The Adventures Continue

If anyone's still reading after a break of more than 2 months--Hola again! I've got news: in just over a month, on July 4th, I'm going back to Peru for a while. Incredibly, it's the right thing for me to do right now, as part of this "in-between" time of my life after volunteering and before I start grad school.

For the past couple months I've been working, working, occasionally stopping to wonder what has happened to me recently, and working some more. I taught an ESL class through the end of April; went to visit my top choice of theology school, the Franciscan School of Theology in Berkeley, CA; and got jobs. I got a job in the office of Notre Dame Mission Volunteers, because hey, they've messed with my life so much at this point that the least they could do is take pity on a poor ex-volunteer in a bad economy. It's actually cool because I get to coordinate some aspects of next year's international program, and the people at the office are mostly young women my age, thinking about their next steps and doing something good in the meantime, like me. I got another job as a server at the Ropewalk Tavern in Federal Hill, Baltimore--only to discover after a month that the guy on the back of my T-shirt was Ronald Regan, and the place's motto, "Old School Conservative!" The people are all so cool, they had me fooled!! ;) I have not told them of my secret inner flaming liberal. And I got another job teaching voice lessons on Sunday afternoons at my local Music & Arts center--SO fun! I'd never taught voice lessons in English before, but I'm really enjoying it. I have a 19-year-old soprano, a 40-year-old beginning singer, a 17-year-old aspiring punk rocker, a 9-year-old who likes musical theater, and a young adult baritone who wants to sing backup in his Christian rock band.

So it's inconvenient that now that I'm just getting a bit comfortable, I'm turning around and going back. But I'm doing it both to check out possibilities of future theological study there, and to pursue a relationship that began while I was there. (Can you really say you've lived if you haven't moved to another country for love? :) ) And of course, to see all my friends again, and to experience the nuttiness that is Peru, the nuttiness that keeps you awake! Also it's just been too long since I was squished into one of those combis, heh heh.

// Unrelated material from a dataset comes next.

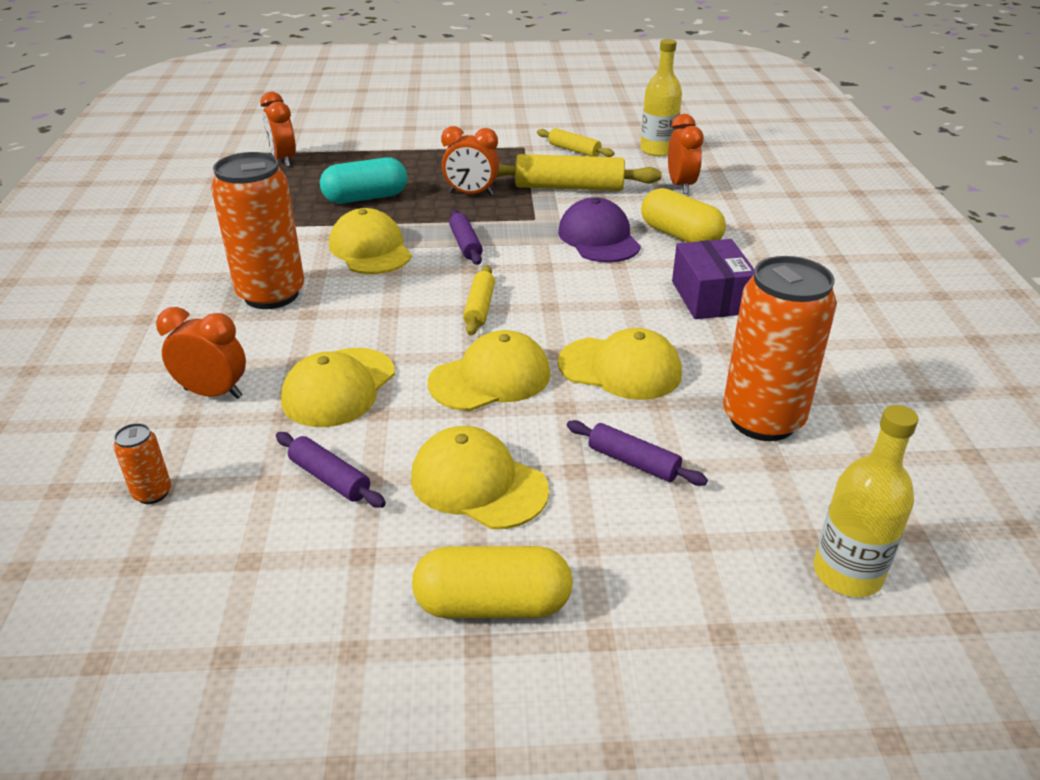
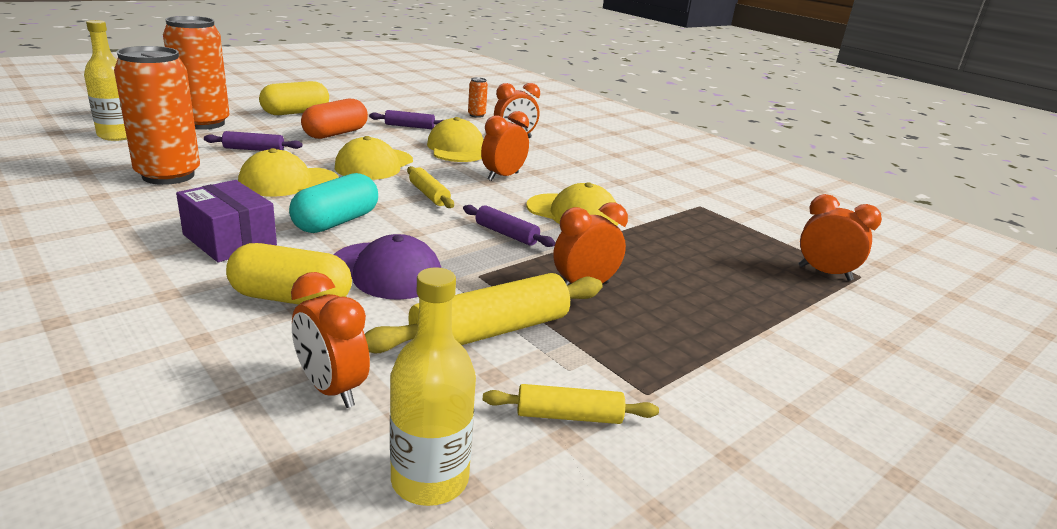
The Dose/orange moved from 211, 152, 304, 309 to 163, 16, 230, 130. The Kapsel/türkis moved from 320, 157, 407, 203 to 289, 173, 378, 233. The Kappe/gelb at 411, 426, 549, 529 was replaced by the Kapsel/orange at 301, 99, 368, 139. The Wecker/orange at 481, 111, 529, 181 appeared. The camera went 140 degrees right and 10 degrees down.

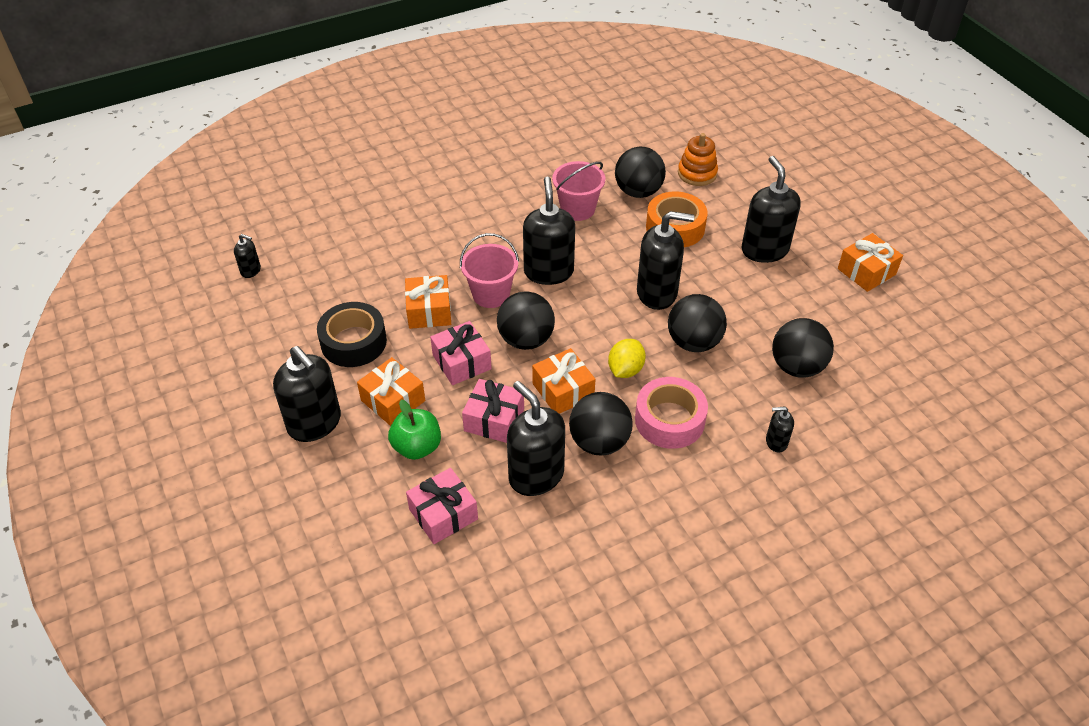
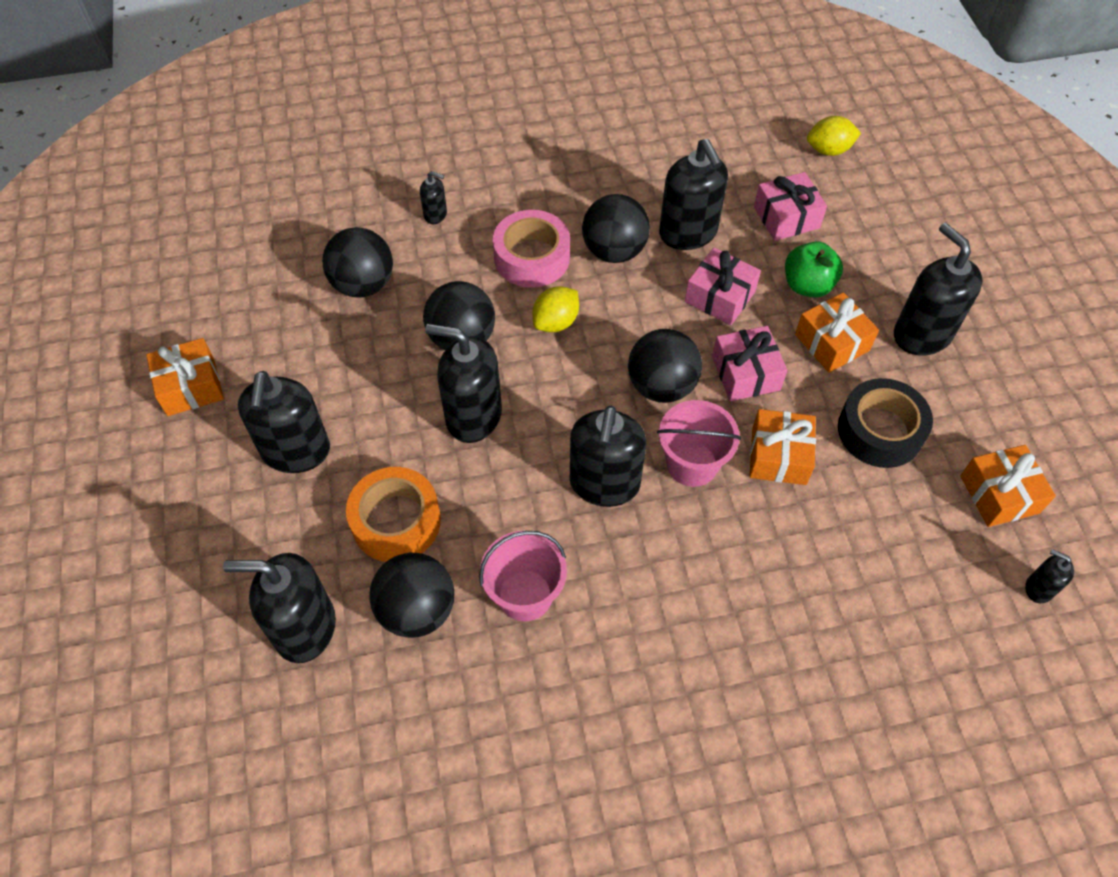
The Geschenk/orange moved from 532, 348, 595, 414 to 960, 445, 1056, 527. The Stapelspielzeug/orange at 678, 133, 718, 186 was replaced by the Seifenspender/schwarz at 223, 553, 336, 663. The Zitrone/gelb at 807, 116, 861, 156 appeared. The camera went 165 degrees left and 10 degrees up.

...of course the truth is that I'm not truly comfortable back home yet, and I have to recognize that. Being the foreigner everywhere you go sucks. But it also wakes you up. It makes you live in the present, because you're constantly being surprised by something you're not used to. Living in the present is one thing I learned a little bit in Peru and am trying to maintain... it's much more difficult than it sounds, especially when you've gone from being on a "mission" in a foreign land with a definite purpose, to working for a living in suburban Maryland, where everything's the same as when you were growing up there, quietly scheduled and predictable. I have spent entirely too much time at the mall these past few weeks. At first it's fine, and it's good to have clothes, but then the mindset kind of seeps into your brain, and before you know it you're basing your idea of yourself on whether the shoes match the bag, etc. Lots of my friends in Tupac had about 3 or 4 outfits that they wore ALL THE TIME, and that was it. And life went on. It is SO refreshing to keep that perspective in mind--it allows you to enjoy what you have, and let it be enough--more than enough, delightful! Read Anthony DeMello's Awareness, if you haven't.

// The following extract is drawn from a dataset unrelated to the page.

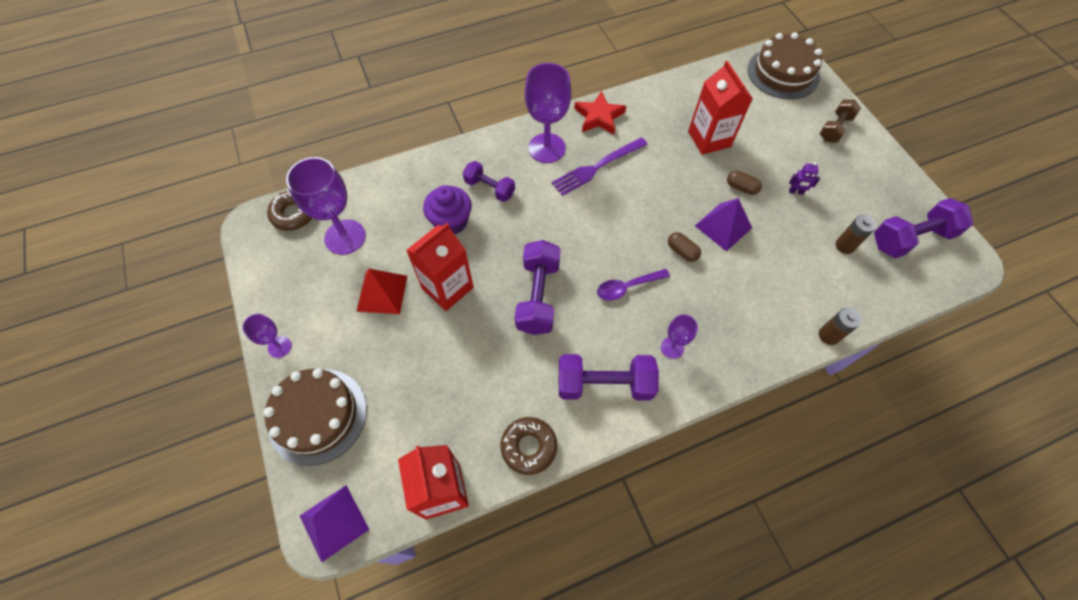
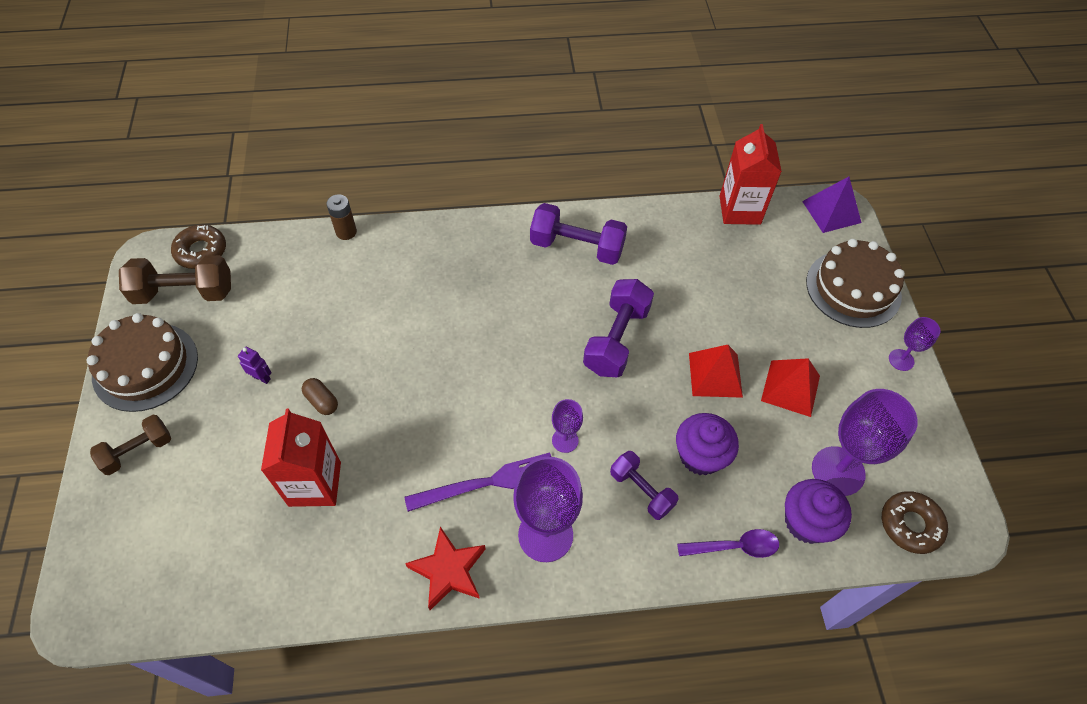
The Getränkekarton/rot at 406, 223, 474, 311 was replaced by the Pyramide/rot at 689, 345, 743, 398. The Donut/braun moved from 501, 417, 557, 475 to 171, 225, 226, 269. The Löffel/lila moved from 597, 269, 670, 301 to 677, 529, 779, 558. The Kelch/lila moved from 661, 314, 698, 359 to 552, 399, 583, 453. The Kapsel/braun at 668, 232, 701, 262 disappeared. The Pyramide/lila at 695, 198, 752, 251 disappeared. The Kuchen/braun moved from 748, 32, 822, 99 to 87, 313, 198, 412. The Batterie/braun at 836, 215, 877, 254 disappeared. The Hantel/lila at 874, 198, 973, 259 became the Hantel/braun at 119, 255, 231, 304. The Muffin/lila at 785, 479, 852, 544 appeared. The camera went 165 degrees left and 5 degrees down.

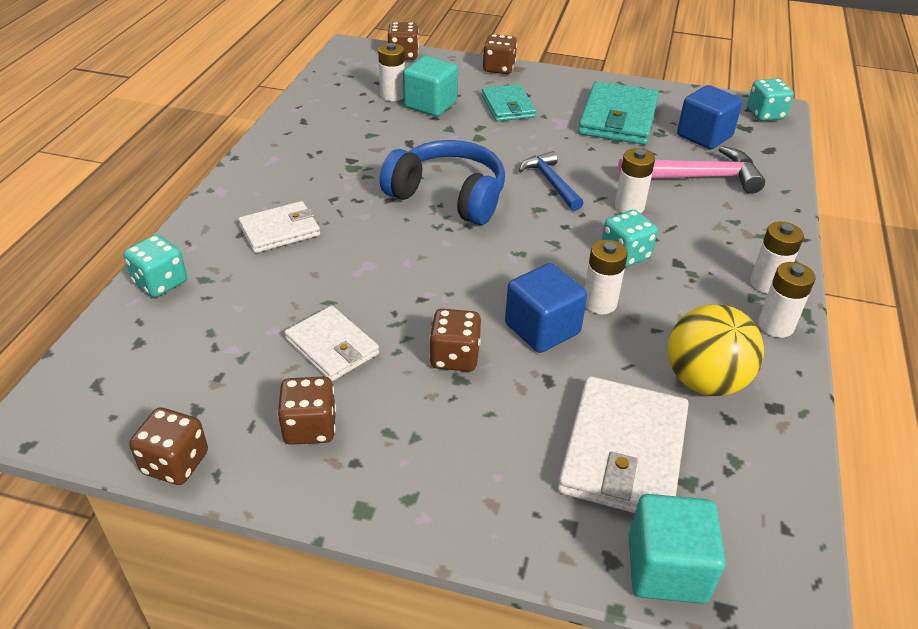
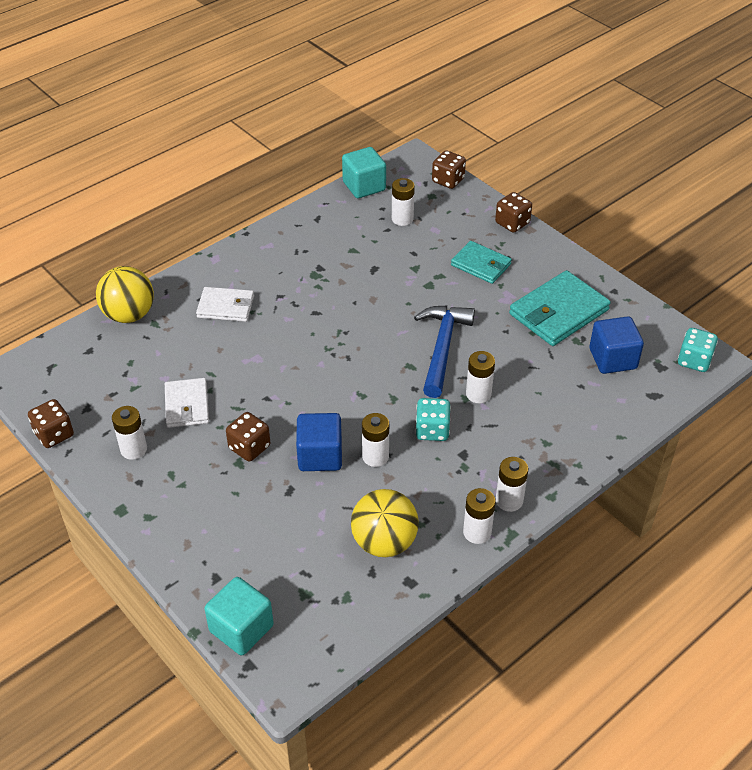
The Spielwürfel/türkis at 124, 235, 187, 297 was replaced by the Ball/gelb at 96, 266, 154, 323. The Spielwürfel/braun at 277, 377, 336, 445 was replaced by the Batterie/weiß at 112, 406, 147, 460. The Kopfhörer/blau at 380, 140, 505, 225 disappeared. The Kubus/türkis moved from 403, 56, 458, 116 to 342, 147, 386, 198. The Geldbörse/türkis at 482, 84, 536, 121 turned 75 degrees counterclockwise. The Hammer/blau at 519, 151, 583, 211 changed to 1.56 times the size. The Geldbörse/weiß at 557, 376, 689, 513 disappeared. The Hammer/rosa at 618, 146, 765, 194 disappeared. The camera went 35 degrees right and 5 degrees up.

Living in the present for me is also about being in contact with reality, or the universe, or Mystery, or God. And so I've applied to an MTS (Master of Theological Studies) program at the Franciscan School I visited. There is so much in my experience of Peru, God, the poor, community, foreignness, being on a journey--that I feel I need a degree program to help me unpack it all and see what I came back with. So that's the long-term plan. In the short term, however, there will be some more Peruvian insanity coming up in just a few weeks. And I promise to try to get my Puno/Lake Titicaca pictures up before then.